De esta forma, las posibilidades de auto empleo en
la calle no sólo no han crecido ante la actual crisis económica sino que el ejercicio de
esta actividad ha disminuido notablemente, probablemente una parte de esas 12.644 personas
hagan parte después de las 83.911 nuevas personas desocupadas en Bogotá.
4.4.1. En qué trabaja la gente en la calle.
En el sistema económico en el cual nos
encontramos, cualquier objeto o expresión es suceptible de convertirse en mercancía, es
así como observamos en la calle la venta de quincallería, juguetes, libros, y hasta la
fotocopia de un poema.
He decidido dividir en grandes grupos las
actividades económicas realizadas en las calles bogotanas, para dar cuenta de sus amplias
posibilidades.
Las ventas y actividades realizadas revelan una
organización especial a partir del tipo de mercancía que se ofrece:
a) Venta de productos industriales (generalmente
bienes finales de consumo).
Tienen sus proveedores en la industria y micro
industria nacional, en el contrabando y robo de mercancía, convirtiendo en muchos casos a
los vendedores en "reducidores". Entre los productos vendendidos se encuentra la
quincallería, los juguetes, cacharrería, electrodomésticos pequeños, textiles y
calzado, repuestos y adornos para automóviles, flores, aparatos para hacer ejercicio.
b) Venta de productos alimenticios y cigarrillos.
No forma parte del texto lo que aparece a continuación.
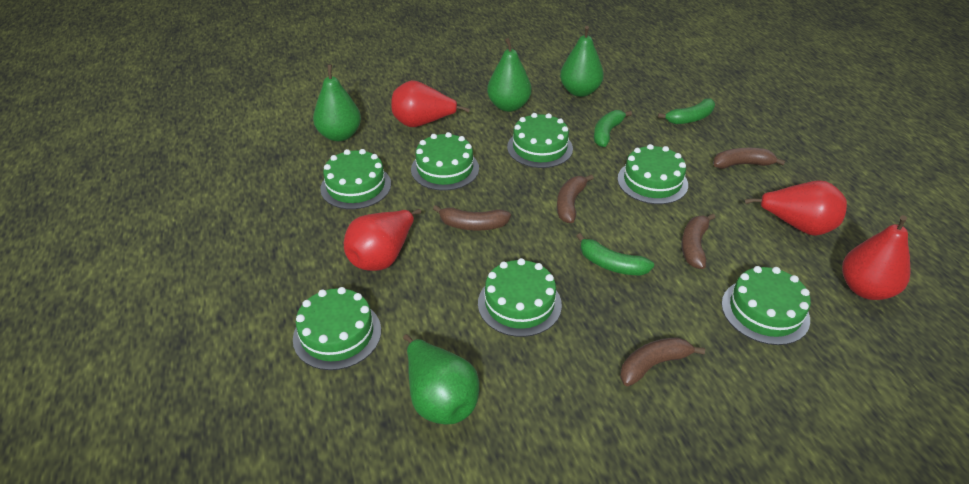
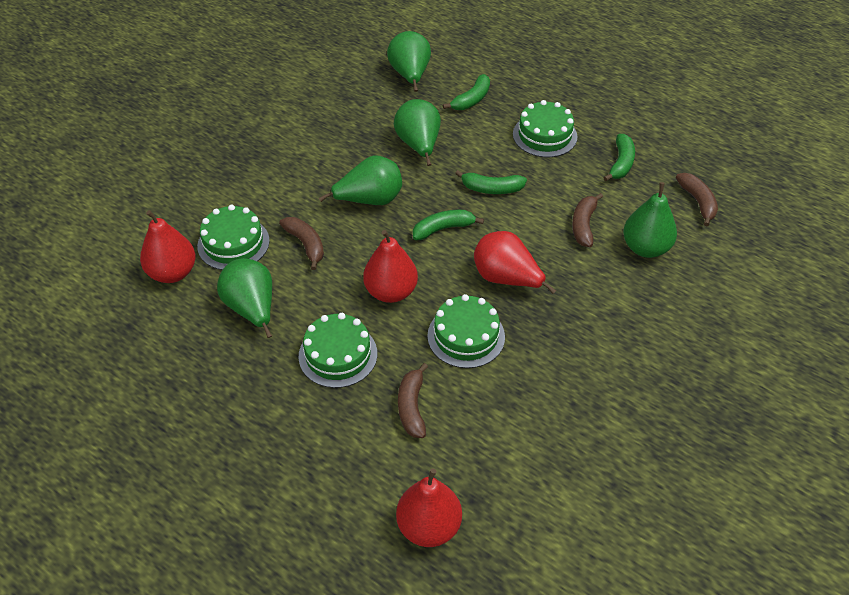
brown banana: 5 -> 4
green banana: 3 -> 4
green cake: 7 -> 4
green pear: 4 -> 5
Pueden ser desde alimentos de producción
industrial: Gaseosas, dulces, chicles, fritos en bolsa, etc.; alimentos preparados de
producción artesanal como las cucas, el maní, la lechona, las gelatinas de pata, etc.;
alimentos preparados en la calle como: perros calientes, hamburguesas, pizzas; y alimentos
que no necesitan preparación o sin preparar como frutas y pescado.
c) Venta de productos culturales.
Se refiere a productos de la industria y
microindustria cultural como: Discos compactos usados o nuevos, discos usados,
casetes piratas, libros y revistas usadas, revistas nuevas, libros piratas, cintas de
video piratas, álbumes y caramelos (monas para los álbumes), diarios y periódicos.
d) Expresiones artísticas.
La actividad del artista es retribuida a través
de una contribución voluntaria del público en el caso de los músicos, artistas
circences, mimos y teatreros; o en la compra de la obra en el caso de los artistas
plásticos, fotógrafos y poetas (venta de fotocopias del poema).
e) Prestación de servicios.
Los servicios prestados en las calles bogotanas
son más que menos los que siguen: Laminación; reparación de relojes, reparación de
aparatos domésticos; fabricación de sellos, litografía; lustra-botas; lavado de carros,
mecánica automotriz; limpia vidrios (de carros), revisión del aire de las llantas;
reciclado; control de tensión y peso; compra-venta de moneda extranjera; compra-venta de
esmeraldas; remontado de calzado; vigilancia de automotores; servicio de elaboración y
trámite de documentos públicos; lectura de la palma de la mano, las cartas y el
cigarrillo; zorreros.
f) Otros.
Estas actividades no se pueden catalogar
específicamente en algunos de los ítems anteriores:
Ventas de animales: Perros recién nacidos,
pájaros, pollos.
Publicidad: colocación de carteles, repartición
de volantes, anunciadores y payasos anunciadores de restaurantes o almacenes.
Prostitución: Masculina y femenina.
Artesanía: Producción realizada en parte en la
calle la cual incluye artículos como platería, tejido, joyería y artículos de cuero.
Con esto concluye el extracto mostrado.